机器学习应用建议

When we test our hypothesis on a new sets of data samples, we find that it makes unacceptably large error in its predictions. We can try:

Get more training examples
Try smaller sets of features
Try getting additional features
Try adding polynomial features
Try decreasing/increasing $\lambda$

But it’s hard to say a certain attempt will always work, so we have to try different types of improving.

Machine learning diagnostic

Diagnostic: A test that you can run to gain insight what is/isn’t working with a learning algorithm, and gain guidance as to how best to improve its performance.

Diagnostic can take time to implement, but doing so can be a very good use of your time.

Evaluate hypothesis

Split dataset

If we have a known dataset, we can separate it to two parts: 70% for training, 30% for testing.

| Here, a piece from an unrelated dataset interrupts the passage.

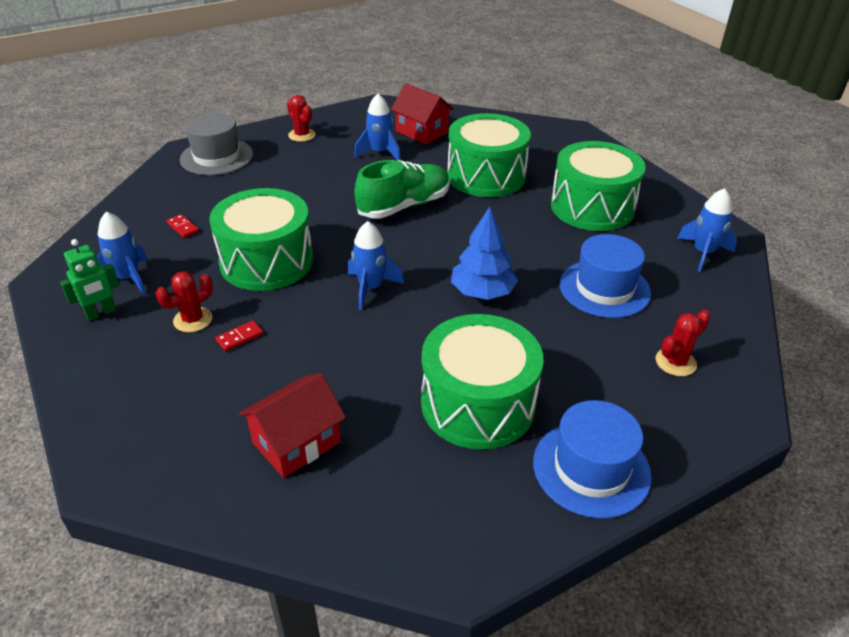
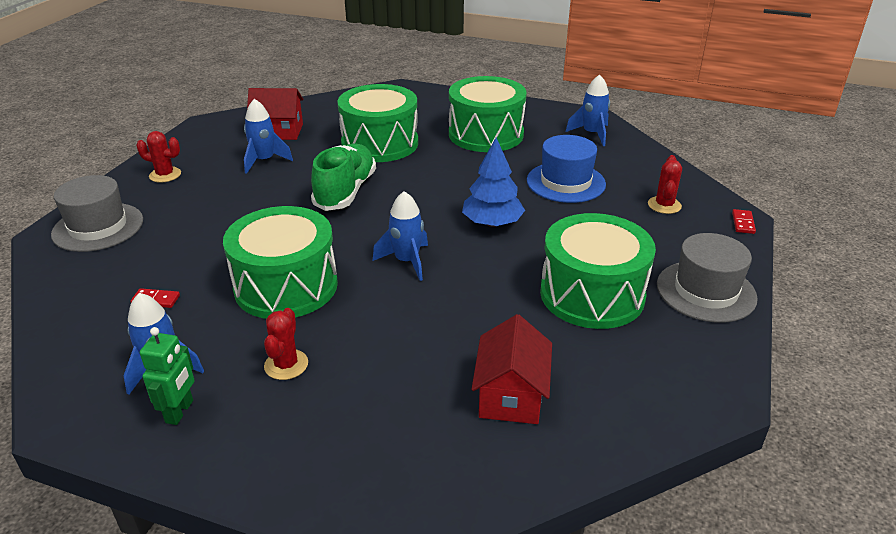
camera: 40 degrees left, 5 degrees down
(239, 337) = (351, 353): red domino -> red domino (743, 223)
(591, 468) = (706, 291): blue hat -> grey hat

However, the selection method should be random. If the dataset is sequential, we should randomly shuffle or reorder it first, then we can pick the first 70% and last 30% for training and testing respectively.

We provide a subscript for test dataset:

$x_{test}^{(i)}, y_{test}^{(i)}$

misclassification error, 0/1 error

For logistic regression model, we can useerr(h, y) function to evaluate the error of hypothesis. Take 0.5 to be the threshold, when error, make err(h, y) = 1, then add them up.

Select model and cross validation

Suppose that there are ten models to choose among: From linear, quadratic, cubic to decimetric. And we want to pick one of them. In this case, we can use cross validation to help us select the model.

We divided the dataset into three parts: training, cross validation and test. eg 60%, 20%, 20% respectively

For hypothesis of each order, we find the best parameter $\theta$ by minimizing cost function. Then we calculate the error of each hypothesis on the cross validation set. And pick the best one. Finally, evaluate it on the test set.

bias and variance

Underfit: high bias. The degree of polynomial is too small. High training set error and high cross validation error also, and they are close.

Overfit: high variance. The degree of polynomial is too large. Low training set error but high cross validation error, $J_{cv} >> J_{train}$

select regularization term

Like choosing the order of hypothesis, we can first use training set to minimize cost function $J_{train}$ of every hypothesis whose $\lambda$ are different to get the parameter $\theta$ , and then calculate $J_{cv}$ and choose the hypothesis with the smallest error.

learning curve

High bias

When high bias, for example, maybe because we choose a linear model. When the training set is small, we can get a linear line to fit it without big error. But this will lead to poor generalization, which means that $J_{cv}$ is very big. When the training set is big, the linear model will be stable and change a little when increasing the size of training set. So $J_{cv}$ will be smaller than that in the case of small training set. And finally, the two types of error will be close to each other.

High bias case will end up with both high error of $J_{cv}$ and $J_{train}$ when the training set size is big enough. Getting more training data will not help much.

high variance

The overfitting causes the poor generalization continually. And there is a large gap between two types of error.

Enlarge training set is helpful in the case of high variance.

debugging a learning algorithm

Get more training examples - fixes high variance
Try smaller sets of features - fixes high variance
Try getting additional features - fixes high bias
Try adding polynomial features - fiex high bias
Try decreasing $\lambda$ - fixes high bias
Try increasing $\lambda$ - fixes high variance

Small neural network: tend to underfit and bias

Large neural network: tend to overfit, but can be solved by regularizing

So we usually choose large neural network using regularization, which is better than small neural network.